I see the same effect on my Rolfing® table where many people’s bodies tense away from the table almost as if they could levitate themselves by sheer force of will. When I prompt them to recognize that the table can support their weight and to let themselves sink into that support, their bodies relax and their mental state follows suit shortly after. In standing, a similar effect is achievable by becoming aware of the bones in your body and allowing weight to carry through bones rather than be held up by muscle.
Tense & Release
One of the more counter-intuitive moves for relaxation is to tense up first. Most of us, when told to relax, will aim to go directly towards some sort of relaxing attempt. However, it can end up more effective to tense muscles first, hold that tension for a few seconds, and then allow them to relax. In essence, taking yourself into greater tension allows for a better release.
Because many of us carry constant tensions, it can be easy for the brain to begin filtering out these sensations. I often hear people remark that they had no idea they were tense in so many places. By creating a conscious tension in the muscle first, the difference between tense and relaxed can become more apparent, which helps you feel yourself relax. This technique is also used by some physical therapists, terming it Progressive Muscle Relaxation, to treat general anxiety issues.
The 3 ideas above are just starter ideas, feel free to modify them or come up with your own. The more tools you have, the more you can help someone else relax or have options to try when someone tells you to relax.

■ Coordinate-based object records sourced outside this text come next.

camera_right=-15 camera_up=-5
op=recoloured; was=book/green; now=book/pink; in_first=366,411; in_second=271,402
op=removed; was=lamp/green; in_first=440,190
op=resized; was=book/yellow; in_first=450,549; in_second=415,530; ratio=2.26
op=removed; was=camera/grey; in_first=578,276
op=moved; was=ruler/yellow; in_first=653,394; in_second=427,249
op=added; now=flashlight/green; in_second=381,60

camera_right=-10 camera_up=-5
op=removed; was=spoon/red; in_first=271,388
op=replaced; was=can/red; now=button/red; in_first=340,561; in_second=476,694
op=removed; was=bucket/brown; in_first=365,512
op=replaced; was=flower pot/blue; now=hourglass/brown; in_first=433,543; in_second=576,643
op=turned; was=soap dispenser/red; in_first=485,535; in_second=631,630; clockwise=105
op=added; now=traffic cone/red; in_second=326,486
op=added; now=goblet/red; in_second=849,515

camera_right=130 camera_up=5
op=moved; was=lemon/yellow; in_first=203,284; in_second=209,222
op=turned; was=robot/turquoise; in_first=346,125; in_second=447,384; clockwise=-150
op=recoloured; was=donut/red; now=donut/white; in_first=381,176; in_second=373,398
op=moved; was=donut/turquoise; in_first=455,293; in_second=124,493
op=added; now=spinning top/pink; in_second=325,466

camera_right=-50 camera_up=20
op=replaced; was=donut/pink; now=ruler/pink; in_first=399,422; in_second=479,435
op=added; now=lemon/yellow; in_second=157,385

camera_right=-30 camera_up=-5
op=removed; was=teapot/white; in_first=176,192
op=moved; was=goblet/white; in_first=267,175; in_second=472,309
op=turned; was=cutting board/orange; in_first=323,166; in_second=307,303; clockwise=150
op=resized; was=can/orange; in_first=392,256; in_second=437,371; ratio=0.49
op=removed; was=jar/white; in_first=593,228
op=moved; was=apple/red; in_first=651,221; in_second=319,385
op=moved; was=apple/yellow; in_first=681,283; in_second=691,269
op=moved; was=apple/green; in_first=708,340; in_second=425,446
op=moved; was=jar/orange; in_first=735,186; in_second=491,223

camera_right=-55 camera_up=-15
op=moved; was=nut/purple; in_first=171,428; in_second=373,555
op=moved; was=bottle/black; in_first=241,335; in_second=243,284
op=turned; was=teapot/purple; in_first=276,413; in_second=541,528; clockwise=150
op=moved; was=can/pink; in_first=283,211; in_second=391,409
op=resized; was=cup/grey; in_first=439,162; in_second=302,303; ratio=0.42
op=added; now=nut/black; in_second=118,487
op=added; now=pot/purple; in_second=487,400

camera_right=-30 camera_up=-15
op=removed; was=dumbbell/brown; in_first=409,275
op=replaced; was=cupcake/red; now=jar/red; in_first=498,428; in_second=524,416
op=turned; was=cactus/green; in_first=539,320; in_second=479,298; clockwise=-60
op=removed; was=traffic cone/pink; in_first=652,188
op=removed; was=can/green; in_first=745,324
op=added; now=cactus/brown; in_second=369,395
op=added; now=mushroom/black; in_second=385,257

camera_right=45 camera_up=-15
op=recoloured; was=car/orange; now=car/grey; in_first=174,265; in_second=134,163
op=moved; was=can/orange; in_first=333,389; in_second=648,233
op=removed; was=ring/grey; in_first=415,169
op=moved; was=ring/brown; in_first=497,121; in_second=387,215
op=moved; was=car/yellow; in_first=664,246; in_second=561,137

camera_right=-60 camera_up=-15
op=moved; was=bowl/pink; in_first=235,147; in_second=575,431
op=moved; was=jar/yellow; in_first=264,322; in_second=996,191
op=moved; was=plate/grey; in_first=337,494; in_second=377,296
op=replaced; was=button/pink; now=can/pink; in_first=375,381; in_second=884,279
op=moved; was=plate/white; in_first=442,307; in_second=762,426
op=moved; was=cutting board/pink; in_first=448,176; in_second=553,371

In any case, keep in mind that attempting to produce a relaxed state involves physical, mental, and emotional aspects. Shifting any one aspect can help to shift the whole. So when you are having trouble relaxing, focus on a simpler version of it, releasing a part of the body, slowing your breathing, calming your thoughts, instead of trying to do everything at once. And just like working out a muscle, the more you work with these ideas, the stronger they become and the more readily they will help you to achieve relaxation.
Comments on: "When “Relax” Doesn’t Work (and 3 simple things that do)" (2)
This was really really helpful! Thank you for writing this post Jason!
Thanks for this, its a good reminder for me in between the times I get to take your class.